Больше всего публику прельщал "неоспоримый талант господина Любича в изображении народных масс". Через много лет после выхода фильмов Любича на экран любители кино с удовольствием вспоминали, как бушевала чернь на парижских улицах в "Мадам Дюбарри", как кипели баталии в "Жене фараона" и тот эпизод в "Анне Болейн", где гигантская лондонская толпа поджидала перед Тауэром торжественный выход королевы. Любич, конечно, многому научился у Макса Рейнгардта: с первых своих шагов тот с поразительным мастерством умел размещать толпы театральных статистов в соответствующем пространстве и драматически оркестровать их движения. Вероятно, Рейнгардт предчувствовал грядущие события, так как из слагаемого его сценических композиций толпам суждено было превратиться в атрибут повседневной немецкой жизни. Этот процесс достиг апогея в послевоенную пору, когда толпы народа слонялись по улицам и площадям. Эти народные массы стали не только мощным социальным фактором — они были так же реально ощутимы, как любая личность. Став надеждой для одних и кошмарным наваждением для других, они бередили творческое воображение. "Говорящий хор" Эрнста Толлера[48]
наделил эти массы собственным голосом, да и сам Рейнгардт, основав недолговечный "Театр пяти тысяч", отдал им должное.Немецкий кинематограф вовремя обратился к изображению народных масс на экране, поскольку теперь они превратились в динамические единства, движущиеся в широком пространстве, — изображать их взаимодействие в кино было гораздо легче, чем на сцене. Любич знал, как пластически воспроизвести эти народные массы, и даже придумал оригинальный кинематографический прием, позже широко пущенный в обиход послевоенного немецкого кино: контраст между отдельным человеком из толпы и самой толпой, изображенной наподобие сбитой, плотной массы. С этой целью Любич использовал в высшей степени кинематографический трюк, который лучше всего описан английским критиком Лежен в ее книге "Кино": "Любич умело манипулировал своими марионетками, которые образовывали на экране человеческое множество, и противопоставлял ему одиночество, как новую силу. Никто до Любича не умел так заполнять кадровое пространство человеческой круговертью и так освобождать от нее, так собирать в центр людей, летящих от рамки экрана, и снова, подобно смерчу, разметывать их в разные стороны, чтобы оставить одного-единственного человека, словно каменеющего посреди опустелой площади". Массовая сцена, типичная для картин Любича, разлагала толпу на слагаемые, обнаруживая в качестве ее ядра "отдельного, одинокого человека", который, когда толпа распадалась, оставался как бы заброшенным в пустоте. Поэтому человек казался неприкаянным существом в мире, где воцарилась угроза господства толпы. Таким изобразительным приемом, как, впрочем, и стереотипным сюжетом кинозрелища, подчеркивалось сочувствие отчаянному одиночеству отдельной личности, а заодно отвращение к черни и страх перед ее чреватой опасностями властью. То был художественный прием, изобличающий антидемократические настроения времени.

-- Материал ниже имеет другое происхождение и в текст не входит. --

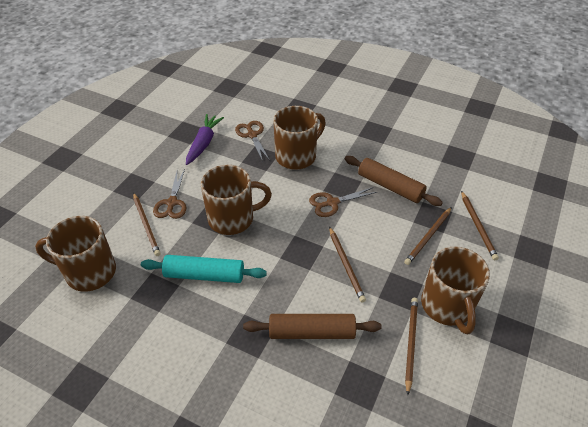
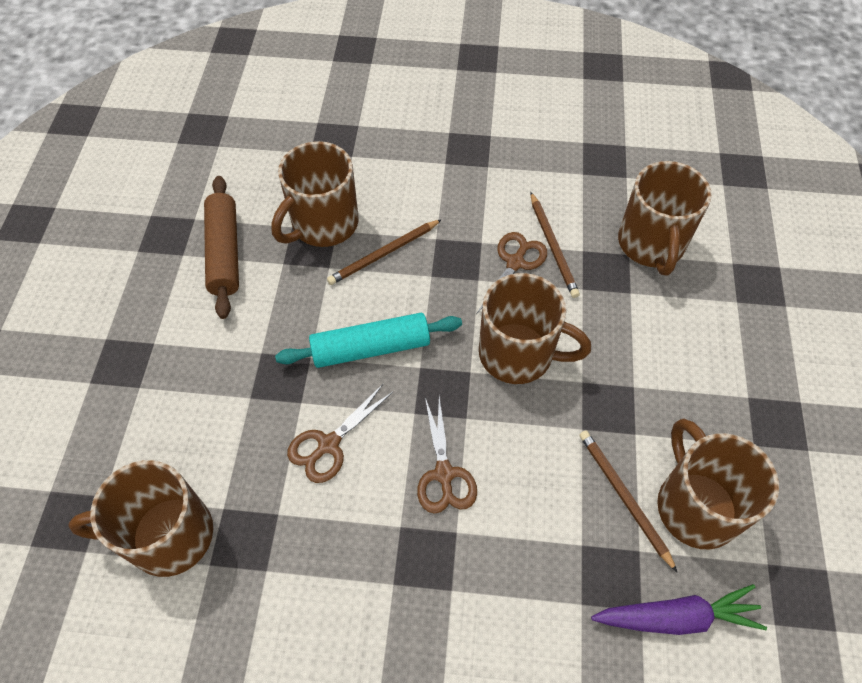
brown mug: 4 -> 5
brown pencil: 5 -> 3
brown rolling pin: 2 -> 1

В картинах Любича и его подражателей — помимо Дантона, в них действовали такие личности, как Лукреция Борджиа и леди Гамильтон, — постоянно скрещивались две противоположные тенденции. Одна проявлялась в архитектуре декораций, костюмах и жанровых сценах, при помощи которых воскрешалось внешнее обличье прошлых эпох. С этой обращенной к внешнему миру тенденцией соперничала обращенная к внутреннему миру: она сказывалась в изображении психологических настроений и отличалась максимальным пренебрежением к историческим фактам. Однако эта странная смесь никого не волновала. Режиссеры умели ловко слить разнородные компоненты фильма в ласкающее глаз единство, где внутренние противоречия затушевывались, а не выпячивались. Но в глубине этого единства скрывался укоренившийся нигилизм, о котором я уже говорил.
Фальшивый сплав условного реализма и высокомерного отношения к истории, который изобрел Любич со своими последователями, не привился в немецком кино. В большинстве послевоенных картин обращение к психологии героев господствовало над внешней характеристикой. Под влиянием не столько псевдореалистической "Мадам Дюбарри" Любича, сколько фантастического "Пражского студента" Вегенера эти фильмы так интенсивно отражали важные события, происходящие в глубинах коллективного сознания, что привычное, каждодневное окружение представало в них наподобие диковинных джунглей. Эти картины царили на экране в промежутке от 1920 года до 1924-го — в дальнейшем мы будем их рассматривать во временной последовательности.